The noun-as-adjective has been used by Republican leaders since the 1940s and appears in some GOP national platforms since 1948.<4> In 1947, Republican leader Senator Robert A. Taft said, "Nor can we expect any other policy from any Democrat Party or any Democrat President under present day conditions. They cannot possibly win an election solely through the support of the solid South, and yet their political strategists believe the Southern Democrat Party will not break away no matter how radical the allies imposed upon it."<5> President Dwight D. Eisenhower used the term in his acceptance speech in 1952 and in partisan speeches to Republican groups.<6> Ruth Walker notes how Joseph McCarthy repeatedly used the phrase "the Democrat Party," and critics argue that if McCarthy used the term in the 1950s, then no one else should do so.<7> The Dan Smoot Report throughout the 50s and 60s used the phrase, almost without exception.
Strictly speaking, its use is a mirror reflection of the use of "Republican" in that "Republicans" make up the "Republican Party" whereas "Democrats" make up the "Democrat Party". The use of the term is an attempt to separate the people that make up the party from the principle outlined in their name. It stems from the notion that a collection of Democrats is not necessarily a democratic collection. However, the moniker of "Democrat" is derived from "Democratic Party" and not vice-versa so the construction in this fashion is not proper.
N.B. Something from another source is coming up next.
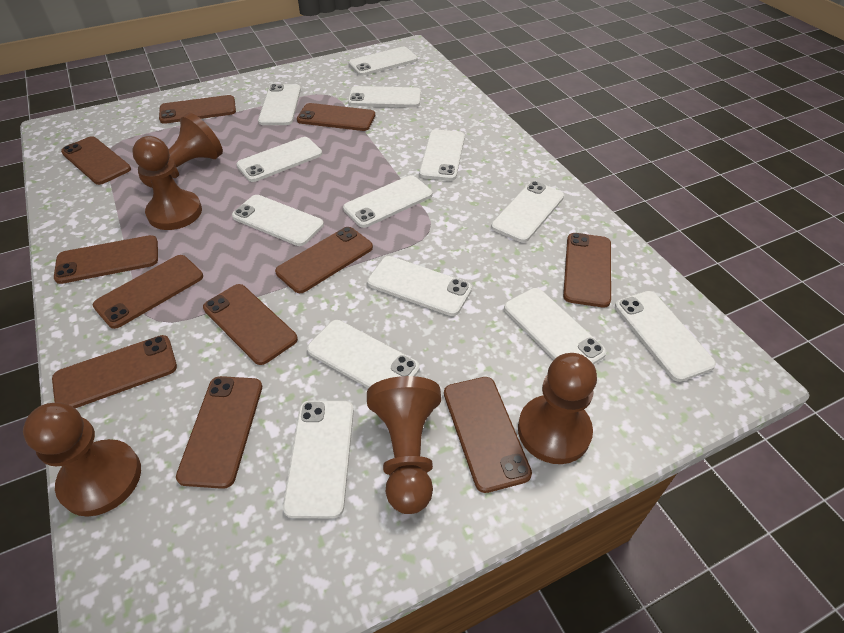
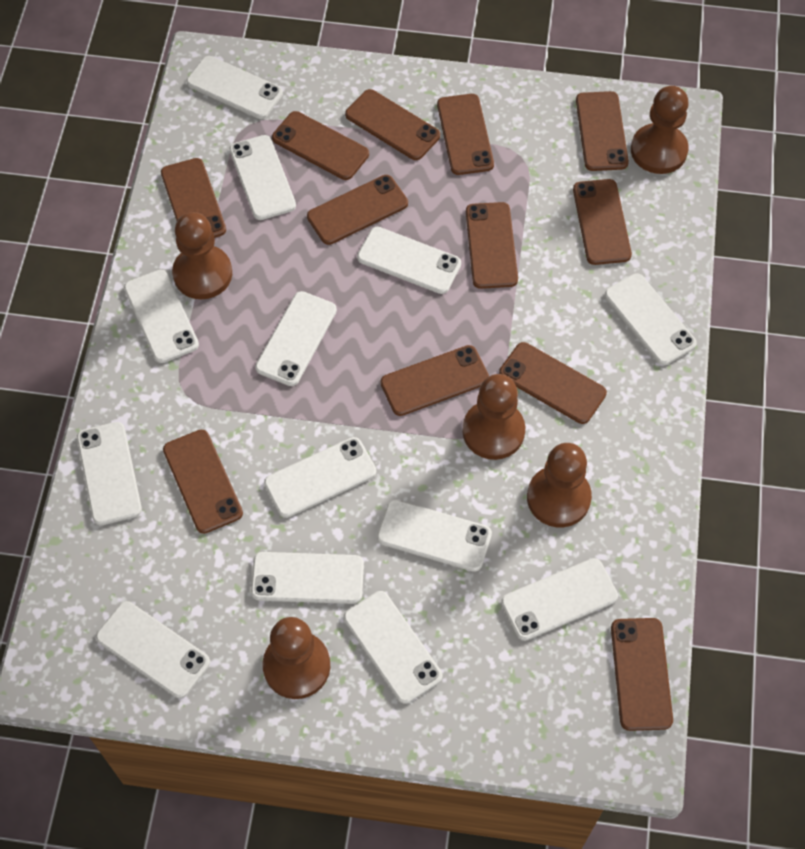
brown phone: 11 -> 12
In 1996, the wording "Democratic Party" was removed throughout the Republican party platform. Party leaders said that they wanted to make the point that the Democratic Party had become elitist, no longer small-d democratic. In August 2008, the Republican platform committee voted down a proposal to use the phrase "Democrat Party" in the 2008 platform, deciding to use the proper "Democratic Party". "We probably should use what the actual name is," said Mississippi Governor Haley Barbour, the panel's chairman. "At least in writing."<8>
ETA II:
They even mention DU!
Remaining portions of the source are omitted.